One hypothesis was to showcase the different plan options better to guests. A "plan picker" pattern was familiar to people signing up for streaming services, and it would provide more space to explain the benefits of the Bundle. This would introduce a new step in the purchase flow for users but we believed the tradeoff was worthwhile.
Solution
Results
The experiment produced good news and bad news.
+0.8% Total CVR
-1.2% MRR
Standalone CVR | Standalone Take % | Bundle CVR | Bundle Take % |
---|---|---|---|
+X.X% | +XX.0% | +X.X% | -X.X% |
Overall conversion rate increased; supported by much higher conversions on the Disney+ standalone offer. Unfortunately, this came at the expense of Bundle sales that went down, bringing overall revenue down with it.
This test result forced a reckoning within Disney+ Growth teams to decide if we were ready to fully commit to focusing on Revenue Growth over Subscriber Growth. Disney made new profitability commitments to investors. Our focus formally moved from net subscribers to MRR.
V2 Workshop
Situation
The working group was heads down during our launch and misalignment and confusion had started to negatively impact collaboration.
- We lost sight of the larger vision of how might we create an authentically Disney experience.

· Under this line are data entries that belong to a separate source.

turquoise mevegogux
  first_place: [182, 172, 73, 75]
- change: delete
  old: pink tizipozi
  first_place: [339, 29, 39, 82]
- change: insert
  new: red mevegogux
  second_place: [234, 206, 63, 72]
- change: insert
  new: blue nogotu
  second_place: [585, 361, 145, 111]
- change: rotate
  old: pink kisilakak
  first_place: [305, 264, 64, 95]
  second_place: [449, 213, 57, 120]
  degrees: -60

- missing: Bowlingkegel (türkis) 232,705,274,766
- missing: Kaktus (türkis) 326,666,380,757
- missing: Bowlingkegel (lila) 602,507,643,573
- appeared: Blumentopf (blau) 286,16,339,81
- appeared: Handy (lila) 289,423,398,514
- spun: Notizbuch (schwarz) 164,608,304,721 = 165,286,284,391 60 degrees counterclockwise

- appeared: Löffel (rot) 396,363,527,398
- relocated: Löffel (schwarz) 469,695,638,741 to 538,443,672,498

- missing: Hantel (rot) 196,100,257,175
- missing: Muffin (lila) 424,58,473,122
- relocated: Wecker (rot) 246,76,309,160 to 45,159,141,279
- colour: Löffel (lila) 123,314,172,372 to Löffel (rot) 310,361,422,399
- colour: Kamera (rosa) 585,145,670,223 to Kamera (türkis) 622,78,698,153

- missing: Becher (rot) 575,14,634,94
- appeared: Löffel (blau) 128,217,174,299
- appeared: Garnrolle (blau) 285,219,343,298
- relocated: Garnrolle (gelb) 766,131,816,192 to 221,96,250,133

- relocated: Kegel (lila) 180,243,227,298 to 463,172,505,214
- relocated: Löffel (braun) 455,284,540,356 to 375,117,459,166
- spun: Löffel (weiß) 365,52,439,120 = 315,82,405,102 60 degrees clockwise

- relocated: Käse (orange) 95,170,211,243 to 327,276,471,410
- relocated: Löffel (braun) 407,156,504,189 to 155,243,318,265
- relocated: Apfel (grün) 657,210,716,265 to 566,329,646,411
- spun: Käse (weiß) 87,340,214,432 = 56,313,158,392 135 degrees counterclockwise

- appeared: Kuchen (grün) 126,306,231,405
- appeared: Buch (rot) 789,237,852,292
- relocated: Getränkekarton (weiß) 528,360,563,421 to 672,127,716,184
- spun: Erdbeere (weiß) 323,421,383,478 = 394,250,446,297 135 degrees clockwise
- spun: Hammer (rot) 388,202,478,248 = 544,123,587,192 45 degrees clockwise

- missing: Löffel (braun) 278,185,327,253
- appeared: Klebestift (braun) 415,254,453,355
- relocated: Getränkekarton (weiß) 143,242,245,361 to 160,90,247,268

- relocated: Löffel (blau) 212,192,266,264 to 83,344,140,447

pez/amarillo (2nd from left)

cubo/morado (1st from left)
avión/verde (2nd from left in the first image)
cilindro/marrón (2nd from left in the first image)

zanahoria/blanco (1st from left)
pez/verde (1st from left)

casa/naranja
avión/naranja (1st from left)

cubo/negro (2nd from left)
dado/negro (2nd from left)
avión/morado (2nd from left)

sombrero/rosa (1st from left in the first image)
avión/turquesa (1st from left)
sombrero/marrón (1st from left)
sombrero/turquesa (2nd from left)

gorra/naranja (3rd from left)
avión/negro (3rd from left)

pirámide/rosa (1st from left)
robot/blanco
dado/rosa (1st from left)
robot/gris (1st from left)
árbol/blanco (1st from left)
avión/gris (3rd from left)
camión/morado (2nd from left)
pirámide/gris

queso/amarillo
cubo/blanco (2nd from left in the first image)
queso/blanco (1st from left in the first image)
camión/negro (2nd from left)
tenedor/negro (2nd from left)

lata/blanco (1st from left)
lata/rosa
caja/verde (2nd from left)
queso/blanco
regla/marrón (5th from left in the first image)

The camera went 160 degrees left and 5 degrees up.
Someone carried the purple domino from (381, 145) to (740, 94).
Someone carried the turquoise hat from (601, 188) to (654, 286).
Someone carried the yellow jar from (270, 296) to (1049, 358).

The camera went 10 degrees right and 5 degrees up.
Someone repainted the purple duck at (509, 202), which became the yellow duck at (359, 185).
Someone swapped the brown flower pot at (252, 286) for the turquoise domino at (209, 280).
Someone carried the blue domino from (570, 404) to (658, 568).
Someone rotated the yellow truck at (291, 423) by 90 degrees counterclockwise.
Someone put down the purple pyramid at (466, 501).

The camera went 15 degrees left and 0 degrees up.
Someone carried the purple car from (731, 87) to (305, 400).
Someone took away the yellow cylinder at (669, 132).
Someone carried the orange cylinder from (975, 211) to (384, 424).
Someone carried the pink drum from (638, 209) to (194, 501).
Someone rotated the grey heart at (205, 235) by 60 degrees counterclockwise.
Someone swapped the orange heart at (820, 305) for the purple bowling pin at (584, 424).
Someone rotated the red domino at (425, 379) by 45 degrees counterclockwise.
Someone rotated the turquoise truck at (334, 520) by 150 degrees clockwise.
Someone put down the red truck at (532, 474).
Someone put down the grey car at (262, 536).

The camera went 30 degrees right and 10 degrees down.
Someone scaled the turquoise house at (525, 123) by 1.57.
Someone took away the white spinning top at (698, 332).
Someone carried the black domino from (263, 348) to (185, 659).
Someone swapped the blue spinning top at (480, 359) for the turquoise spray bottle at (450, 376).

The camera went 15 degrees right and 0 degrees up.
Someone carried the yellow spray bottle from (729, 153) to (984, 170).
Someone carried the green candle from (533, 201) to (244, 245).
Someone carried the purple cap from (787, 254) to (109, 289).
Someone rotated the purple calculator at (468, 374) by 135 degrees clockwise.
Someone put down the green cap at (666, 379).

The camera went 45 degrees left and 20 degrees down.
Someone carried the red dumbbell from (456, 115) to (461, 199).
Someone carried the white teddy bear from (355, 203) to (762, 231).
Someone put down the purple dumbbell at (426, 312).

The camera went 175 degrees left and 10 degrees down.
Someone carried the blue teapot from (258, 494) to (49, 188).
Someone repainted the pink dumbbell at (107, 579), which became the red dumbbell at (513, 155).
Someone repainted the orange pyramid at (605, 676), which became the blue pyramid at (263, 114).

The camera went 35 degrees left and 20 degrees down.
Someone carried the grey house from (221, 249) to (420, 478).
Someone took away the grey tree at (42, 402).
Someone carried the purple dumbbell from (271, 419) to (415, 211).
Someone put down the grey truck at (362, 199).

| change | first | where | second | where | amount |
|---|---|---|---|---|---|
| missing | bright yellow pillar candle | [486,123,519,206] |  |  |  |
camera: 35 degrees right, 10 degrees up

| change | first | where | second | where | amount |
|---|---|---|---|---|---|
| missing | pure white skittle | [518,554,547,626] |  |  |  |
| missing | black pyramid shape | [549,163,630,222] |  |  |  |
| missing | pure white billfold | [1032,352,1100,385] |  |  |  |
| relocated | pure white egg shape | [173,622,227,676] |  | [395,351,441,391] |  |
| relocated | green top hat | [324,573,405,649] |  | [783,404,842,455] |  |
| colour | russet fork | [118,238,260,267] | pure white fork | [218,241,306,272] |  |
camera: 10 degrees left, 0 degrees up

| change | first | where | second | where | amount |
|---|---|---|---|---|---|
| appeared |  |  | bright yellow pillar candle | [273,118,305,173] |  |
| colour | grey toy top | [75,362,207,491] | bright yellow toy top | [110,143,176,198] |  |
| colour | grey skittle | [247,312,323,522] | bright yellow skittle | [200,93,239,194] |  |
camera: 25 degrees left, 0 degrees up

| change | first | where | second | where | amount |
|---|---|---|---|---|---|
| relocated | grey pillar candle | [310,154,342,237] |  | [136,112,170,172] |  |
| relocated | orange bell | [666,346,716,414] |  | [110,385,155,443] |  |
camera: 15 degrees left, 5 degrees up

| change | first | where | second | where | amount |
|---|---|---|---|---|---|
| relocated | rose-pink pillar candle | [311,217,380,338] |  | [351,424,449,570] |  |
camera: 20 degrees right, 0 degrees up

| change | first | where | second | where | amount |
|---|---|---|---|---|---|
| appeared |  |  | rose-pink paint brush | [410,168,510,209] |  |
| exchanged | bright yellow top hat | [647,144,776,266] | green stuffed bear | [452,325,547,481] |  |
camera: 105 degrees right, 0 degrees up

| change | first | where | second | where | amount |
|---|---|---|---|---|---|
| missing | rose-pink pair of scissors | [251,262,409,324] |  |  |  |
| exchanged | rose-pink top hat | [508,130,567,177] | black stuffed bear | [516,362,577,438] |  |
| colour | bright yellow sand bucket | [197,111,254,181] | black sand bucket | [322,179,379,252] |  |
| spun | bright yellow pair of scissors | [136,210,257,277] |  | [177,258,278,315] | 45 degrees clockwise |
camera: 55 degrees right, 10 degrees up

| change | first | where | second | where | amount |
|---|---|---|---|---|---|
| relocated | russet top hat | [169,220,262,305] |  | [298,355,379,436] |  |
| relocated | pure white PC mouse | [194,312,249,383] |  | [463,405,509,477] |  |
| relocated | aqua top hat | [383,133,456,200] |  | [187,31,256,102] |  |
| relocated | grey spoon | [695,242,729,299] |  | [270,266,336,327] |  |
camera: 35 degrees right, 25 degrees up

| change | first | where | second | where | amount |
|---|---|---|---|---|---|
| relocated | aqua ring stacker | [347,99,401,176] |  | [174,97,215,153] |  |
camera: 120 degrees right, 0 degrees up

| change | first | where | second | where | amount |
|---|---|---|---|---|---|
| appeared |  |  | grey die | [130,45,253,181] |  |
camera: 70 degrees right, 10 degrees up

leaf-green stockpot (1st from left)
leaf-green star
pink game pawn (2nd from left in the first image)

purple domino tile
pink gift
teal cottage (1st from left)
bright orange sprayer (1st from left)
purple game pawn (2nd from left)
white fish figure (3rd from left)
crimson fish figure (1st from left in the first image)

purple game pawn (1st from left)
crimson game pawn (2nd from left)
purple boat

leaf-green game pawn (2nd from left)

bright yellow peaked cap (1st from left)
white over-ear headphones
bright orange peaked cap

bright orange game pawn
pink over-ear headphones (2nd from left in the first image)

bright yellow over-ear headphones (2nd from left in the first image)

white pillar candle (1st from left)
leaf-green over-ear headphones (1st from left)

- Poor communication with teams using the same words to mean different things slowing down every collaboration point.
- Teams were not aligned on customer segment definitions, user needs, or business value.
My direct reports organized a cross-functional summit for everyone working on Growth and Onboarding. This included people from all our cross-functional growth Pods. This group established three goals:
- Develop a shared vision for Disney+ Onboarding
- Explore user journeys; Identify problem areas and opportunities
- Determine priorities as a team
Solution
Workshop Outcome
With the trust and credibility we had earned in the launch phase coupled with the time to focus on these questions, we were able to get team alignment relatively quickly.
We also had a list of 6 viable ideas to prototype and test with users.
Chapter 4: Descent
Outcomes
Disney+ became the fastest-growing streaming service ever.
- Net Subscribers
- +103.6 million
- Aug 2019 - Dec 2020
- MRR
- +$48.36
- Aug 2019 - Dec 2020
Takeaways
I don't believe that "Growth Design" was responsible for all this success. Disney+ was a desirable product offered at the right time. However, I believe that we did the work necessary – all the user archetypes, devices, payment methods, partnerships, and design systems - to maximize the opportunity.
"We often miss opportunity because it's dressed in overalls and looks like work."
–Thomas Edison
In mid-2021 I took on a new opportunity within Disney Streaming to lead design for STAR+ our new general entertainment service in Latin America. I handed off the Growth Design team, roadmaps, and partnerships to my colleague to continue Disney+'s growth over the next 18 months.